The Art & Creative Materials Institute (ACMI) created Children’s Art Month in 1961 to emphasize the value to children of participating in visual art education, and when the celebration expanded to include secondary school students in 1969 it became officially known as Youth Art Month, according to the Council for Art Education. “In 1984, ACMI created the nonprofit organization the Council for Art Education (CFAE) to advocate for visual art education, and CFAE coordinates the Youth Art Month program at the national level.”
Ramsey Kelley is “happy” to have her art on display in the Guild, said the Westwood School fifth-grader.
”I was one of the fastest ones, I think,” to complete her project as part of a unit on cubes, and she finds art “fun and relaxing.”
”It’s super exciting and an honor” for Ramsey, said her mother Amanda. “We like” Arts in Education Month, and art is in Ramsey’s blood, as her grandfather was a longtime art instructor.
Lynch focuses mainly on human figures, “but crazier, I guess,” although she also included a conventional self-portrait among her pieces on display in the Guild, she said.
“I like to work with stylized pieces, and everyone looks so different, so there are so many (facial) features you can work with.”
Lynch plans to study two-dimensional design at Georgia Southern University and aims to become a tattoo artist, she said.
“I’ve always liked shows like ‘Ink Master,’” a reality TV series that aired on what is now Paramount Network (formerly Spike) and featured tattoo artists competing in various challenges that assessed their tattooing skills, and “it’s cool to put art on someone’s body (he or she) will see forever.”
Posada couldn’t help but see a turtle — “I really like turtles” — when he visualized a teapot, so he decided to craft a green ceramic tortoise teapot, and “Turtle Teapot” earned a third-place ribbon among senior art projects on display at the Guild, he said.

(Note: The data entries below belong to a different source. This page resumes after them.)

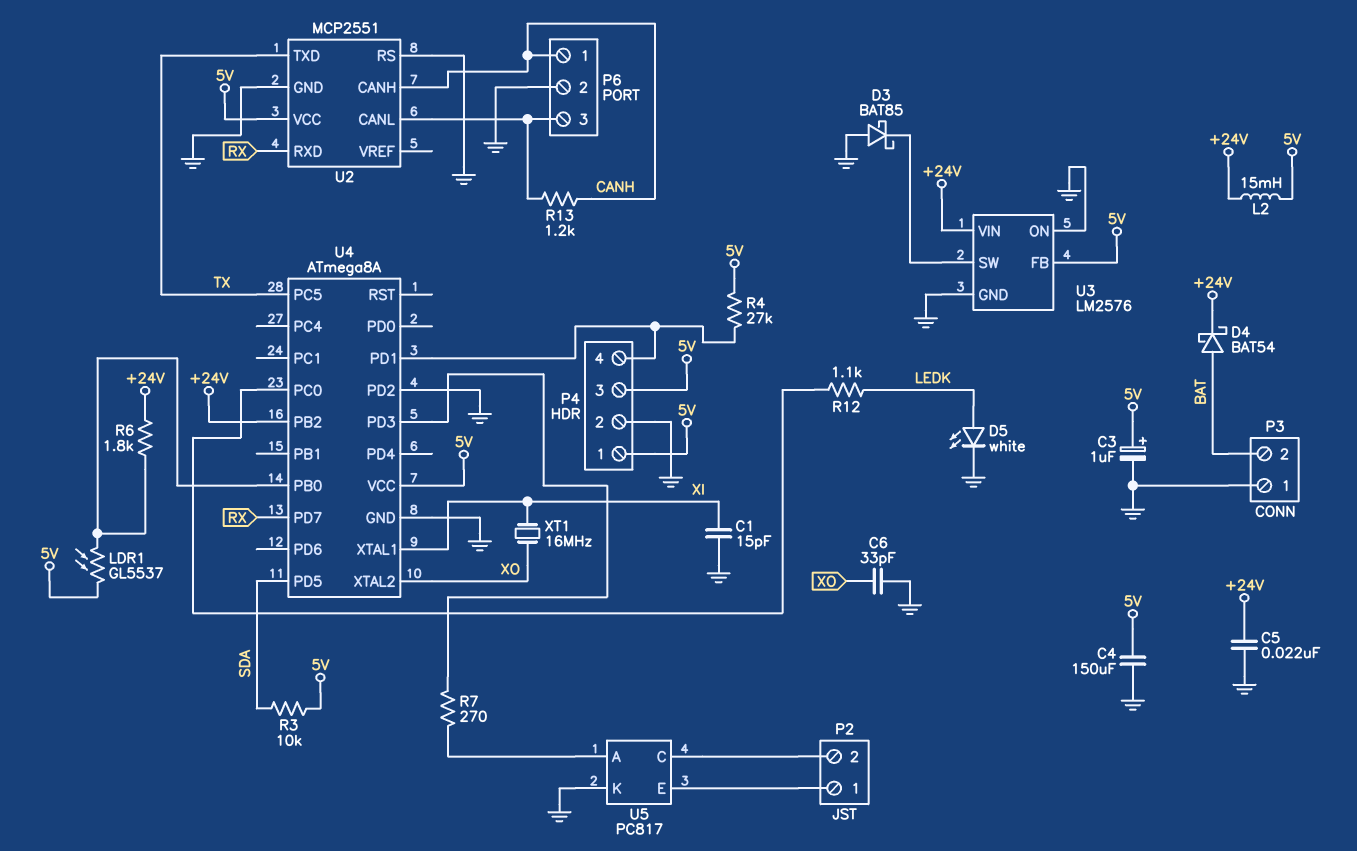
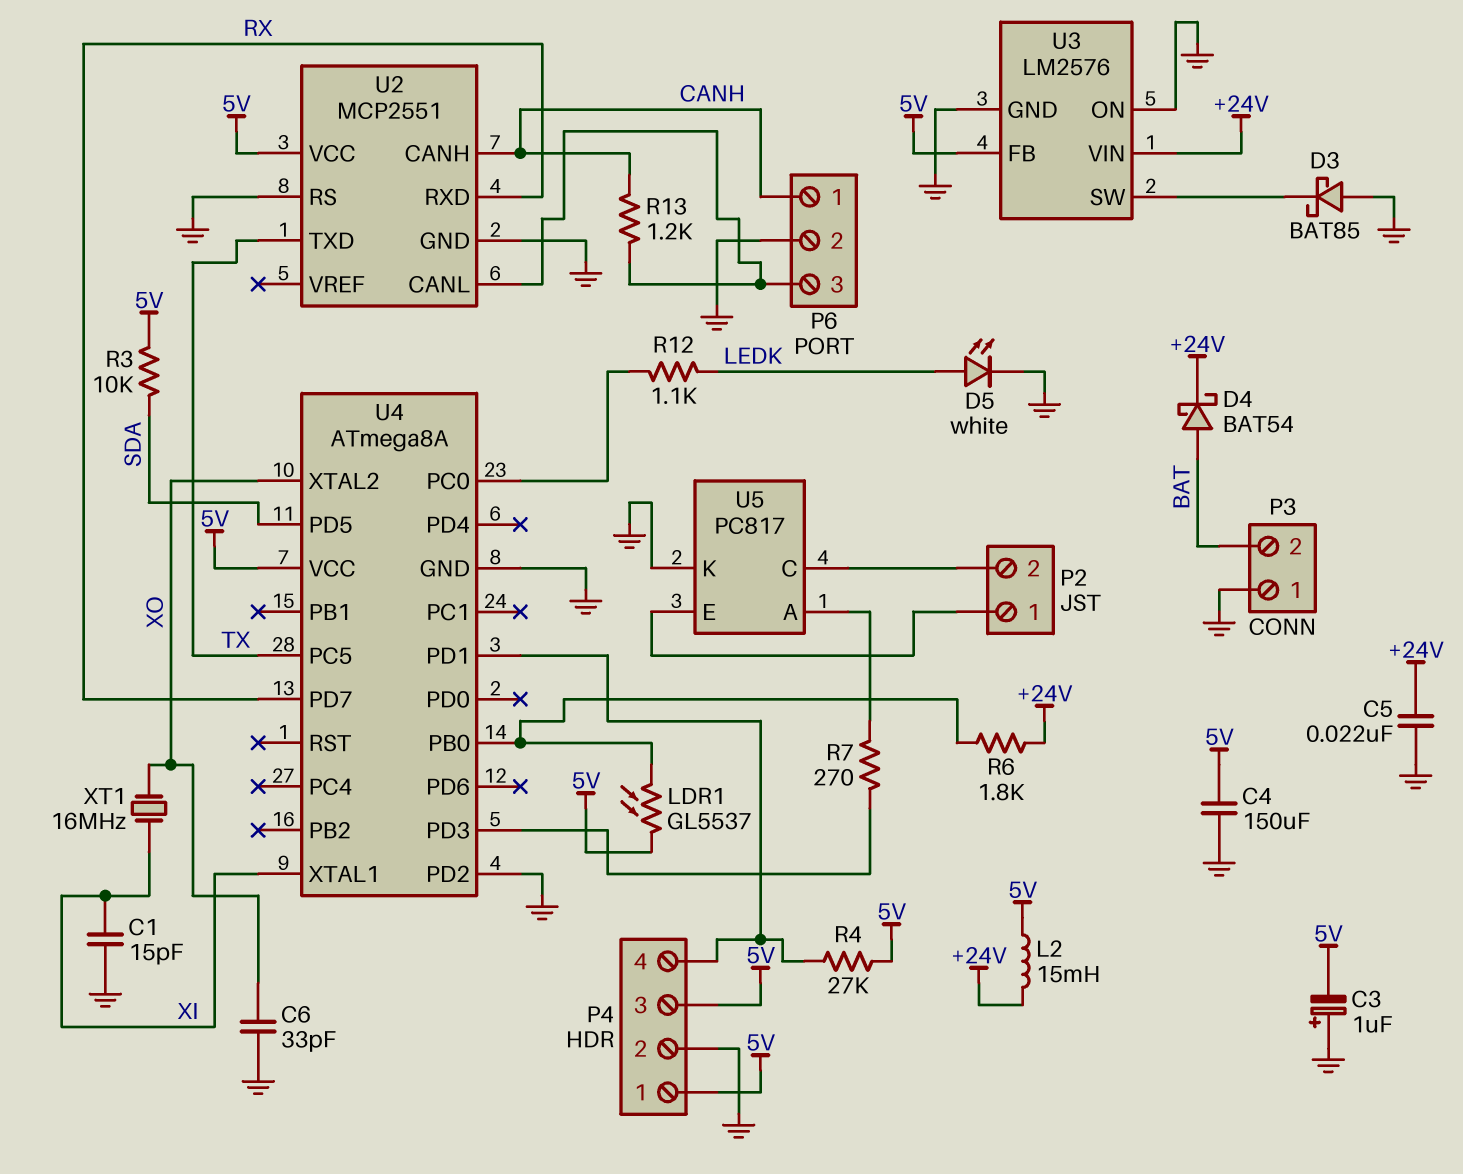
C3: 1uF (plus 5V, minus GND) -> 1uF (plus GND, minus 5V)
U4 pin PB2: +24V -> none

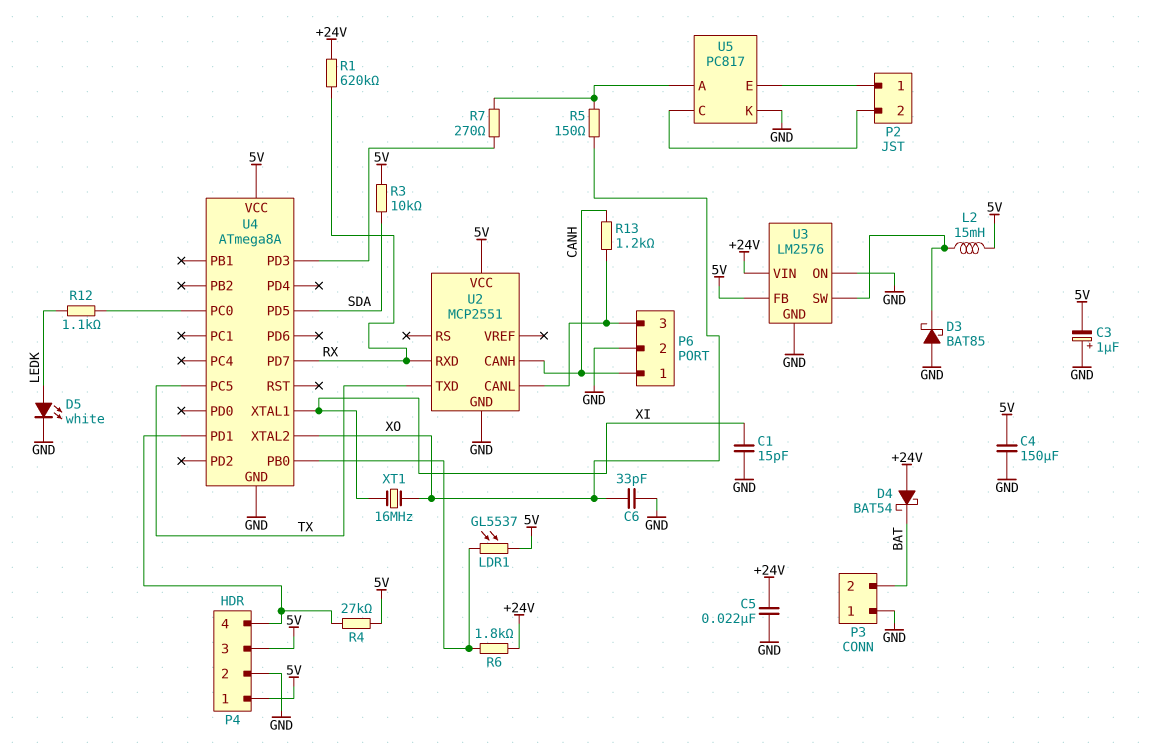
D4: schottky BAT54 (A BAT, K +24V) -> schottky BAT54 (A +24V, K BAT)
L2: 15mH (+24V, 5V) -> 15mH (5V, U3/SW)
R1: none -> 620k (+24V, RX)
R5: none -> 150 (U5/A, XO)
U2 pin RS: GND -> none
U4 pin PD2: GND -> none

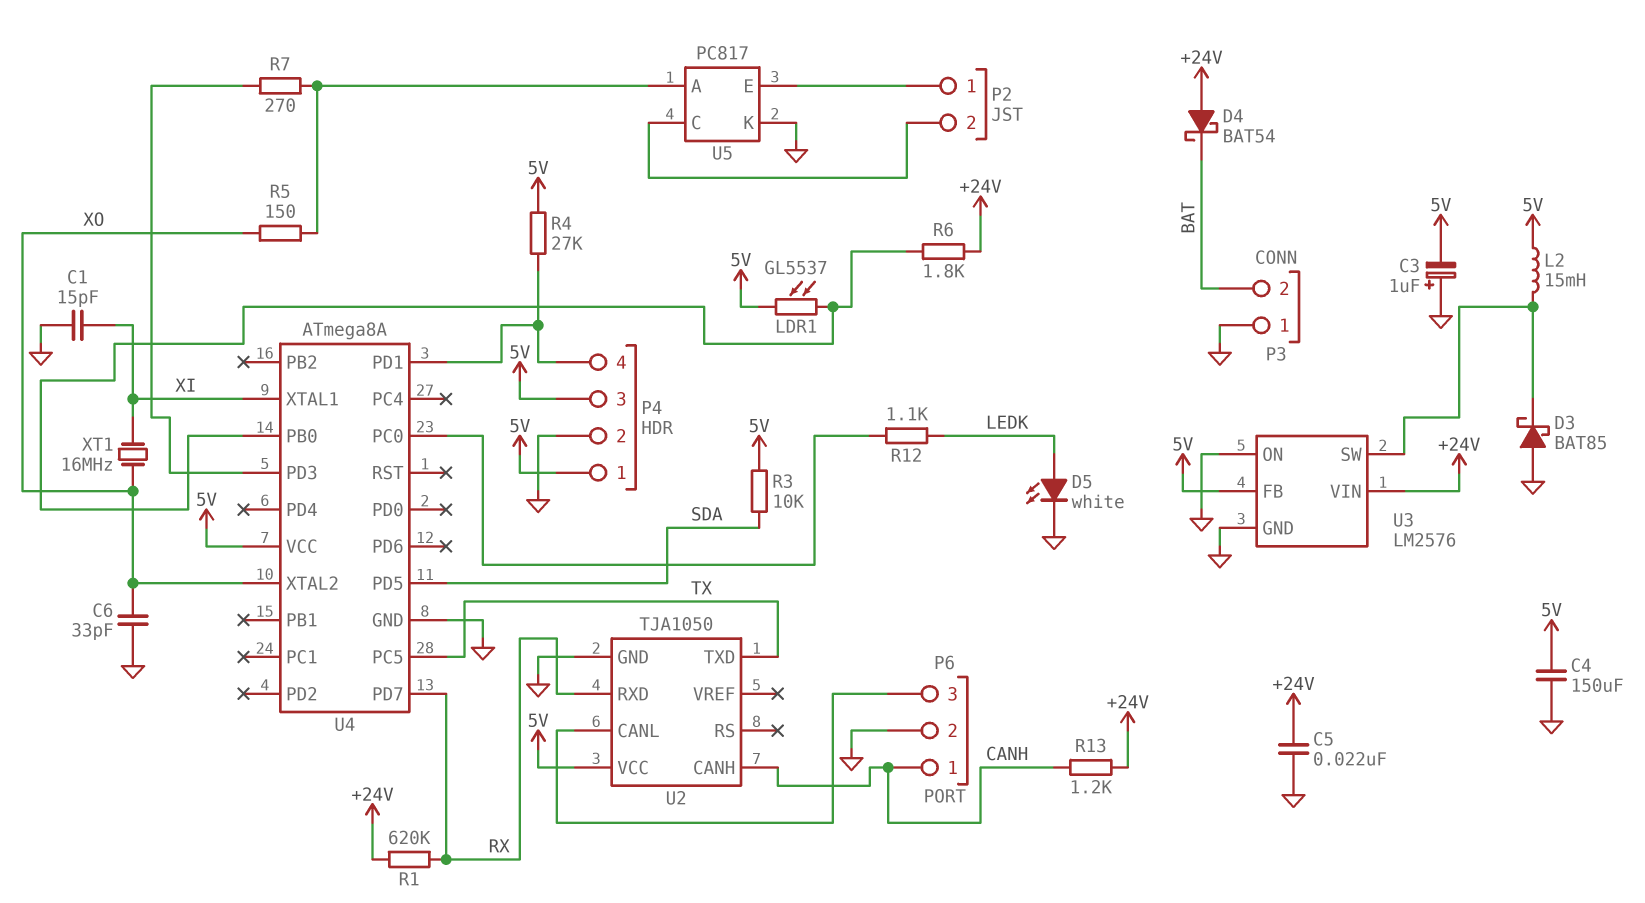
R13: 1.2k (CANH, P6/3) -> 1.2k (+24V, CANH)
U2: MCP2551 -> TJA1050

It was a “three-four week” process, and he’s currently working on a followup ceramic teapot piece, “The Fallen Angel.”
As he’s explored art more deeply, he’s appreciated it more, he said. “You can expose your feelings or what you like, and it’s been amazing.”
Last year, student art was exhibited virtually due to the COVID-19 pandemic, but “that’s not quite the same as watching young artists and their families see the art hanging here,” as they did during the Student Arts Expo opening reception, Brown said.
“This is one of our largest family gatherings, celebrating young artists is an important part of our mission, and there’s nothing like hearing the joy of all their voices in here.”